This explains why the clock on the destination planet reads 20 years from the ship-based observer, even though he knows the clock must have only been ticking for 15 years since the ship left Earth. It's because from the ship's reference frame, the two clocks were not started at the same time and the clock on the destination planet has been started 5 years before the ship's clock was started. This part can be calculated using a Lorentz transformation to compare the space-time coordinates of an event in different inertial reference frames.
Confusing stuff... But you are saying that the guy left on the planet will read 15 years on the same clock?
What happens when you land your spaceship?
Will the decelleration make the clocks "synchronize", otherwise guy A on planet and B on the ship will have a big problem deciding on a time to meet eachother...
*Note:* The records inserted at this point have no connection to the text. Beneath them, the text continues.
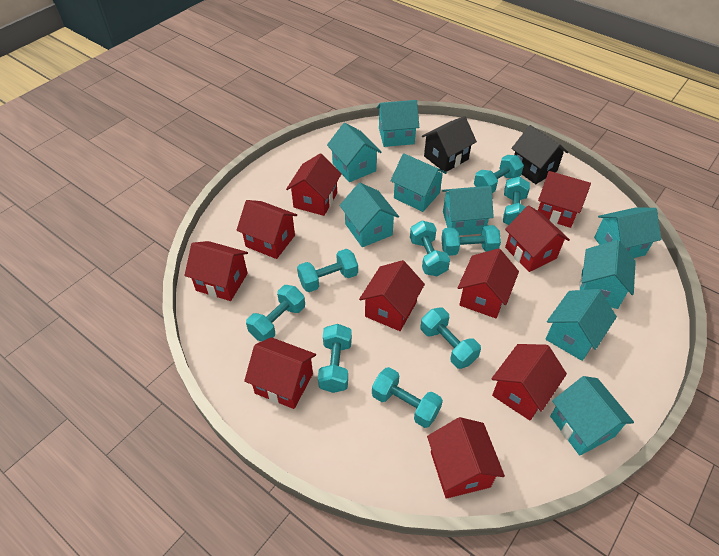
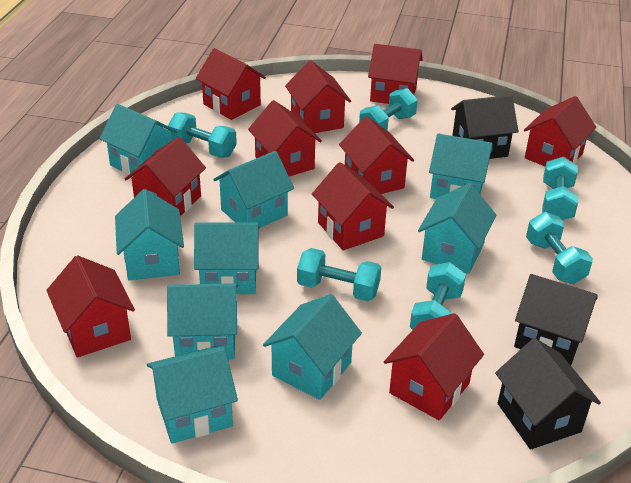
black house: 2 -> 3
turquoise dumbbell: 9 -> 6

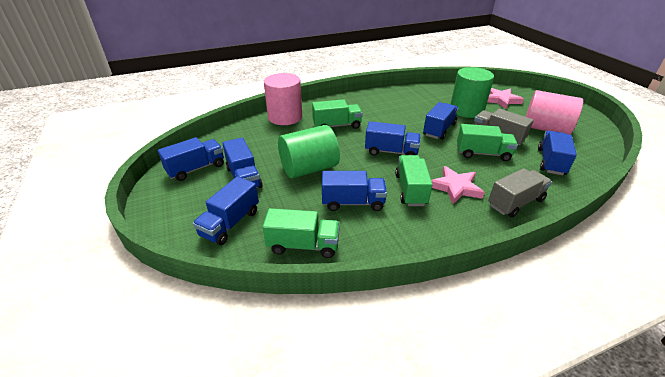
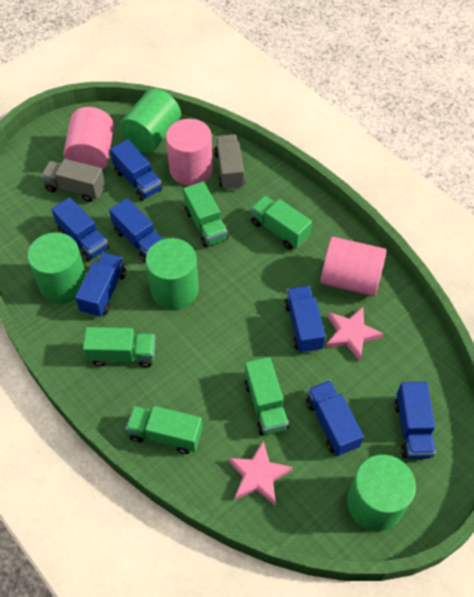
green cylinder: 2 -> 4
green truck: 4 -> 5
pink cylinder: 2 -> 3

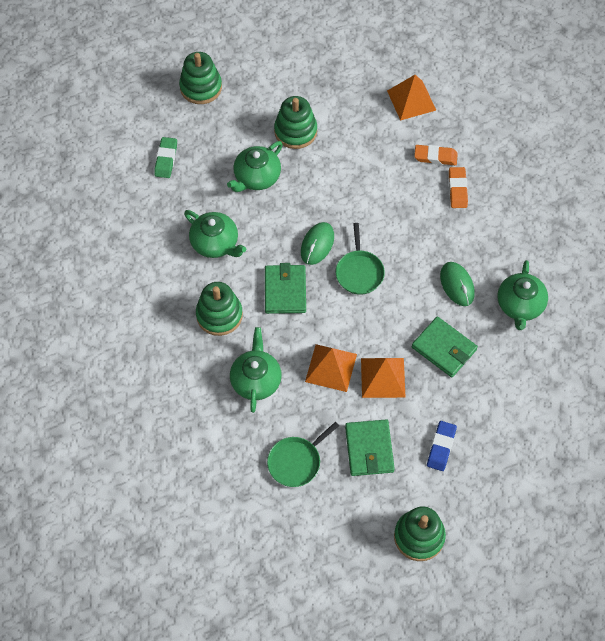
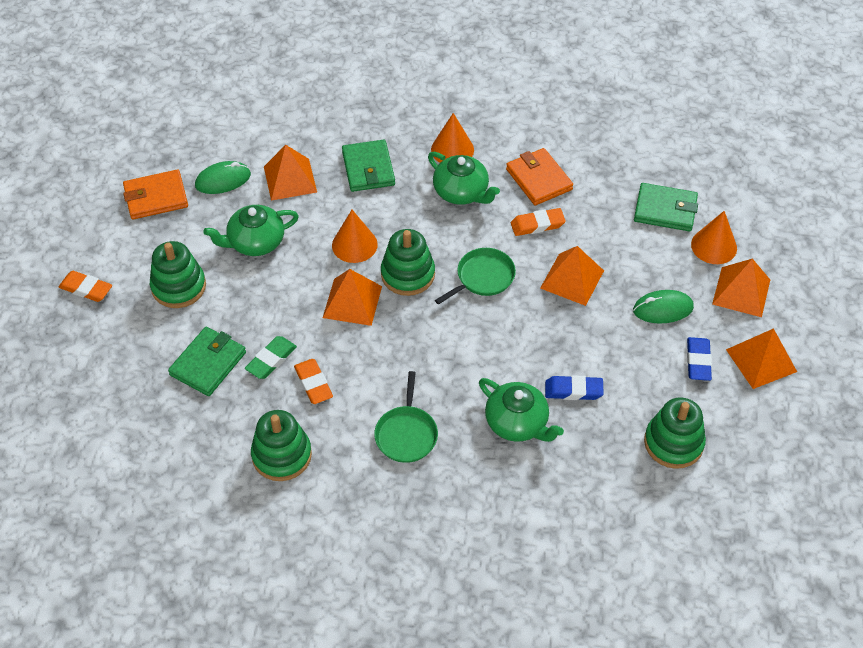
blue eraser: 1 -> 2
green teapot: 4 -> 3
orange cone: 0 -> 3
orange eraser: 2 -> 3
orange pyramid: 3 -> 5
orange wallet: 0 -> 2

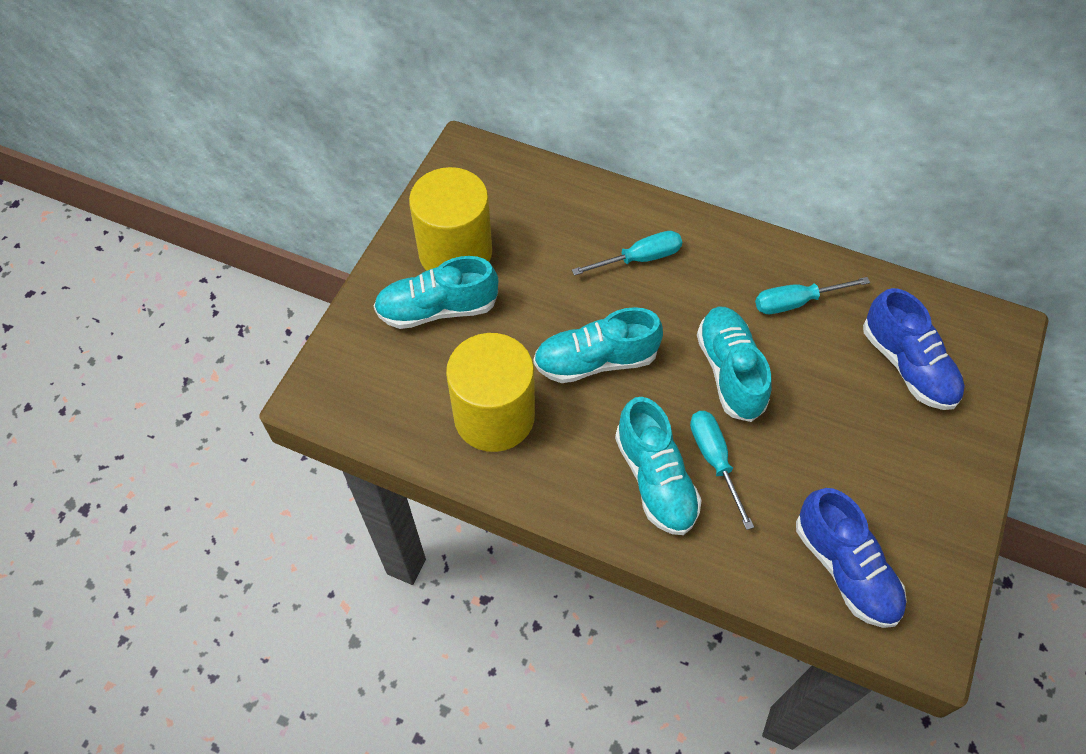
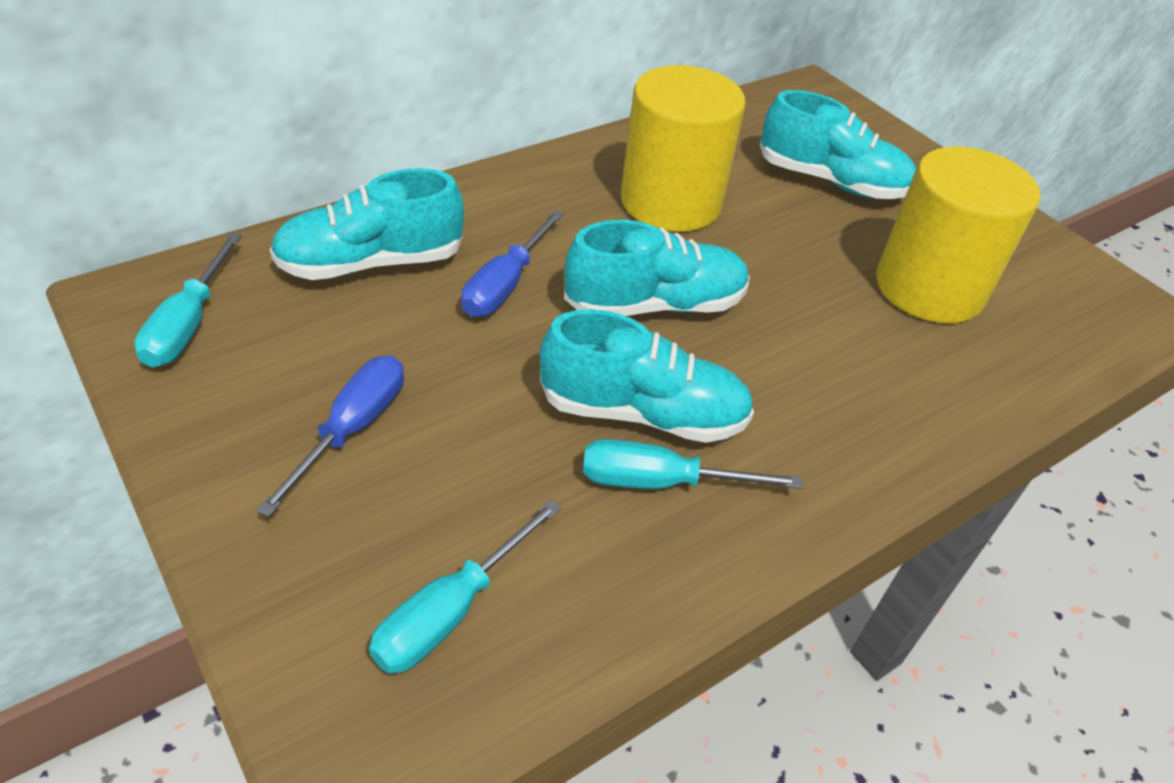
blue screwdriver: 0 -> 2
blue shoe: 2 -> 0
If you never land, but have some kind of way to communicate, would guy A and B start to argue about what time the clock is showing?
Or would communication be impossible?
The observer on the planet will read 15 years on the ship's clock, when the ship arrives, yes. This is the same time that the ship-based observer read on the ship's clock. The ship-based observer reads 20 years on the planet's clock and the planet-based observer reads 20 years on the planet's clock. The two observers are in complete agreement.
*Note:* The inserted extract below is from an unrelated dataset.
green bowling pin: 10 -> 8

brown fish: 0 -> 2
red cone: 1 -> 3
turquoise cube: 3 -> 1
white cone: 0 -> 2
Whether you land the spaceship or not doesn't matter! Nothing would change at all. There is no synchronization involved and there is no contradiction either.
Time has indeed been shorter for the observer travelling on a spaceship, there is asymmetry in this situation (because the spaceship undergoes changes of velocity but the planet does not).
Keep in mind that when the spaceship has just been launched from Earth, then the reference frame of the Earth and the reference frame of the spaceship disagree about when the clock on the destination planet was started relative to when the ship-based clock was started. But that's because the ship-based clock and the destination planet's clock are physically separated. When the ship arrives at its destination, then because the two clocks are at the same location, it doesn't matter at all which frame of reference you choose, they will all be in agreement about the two clocks.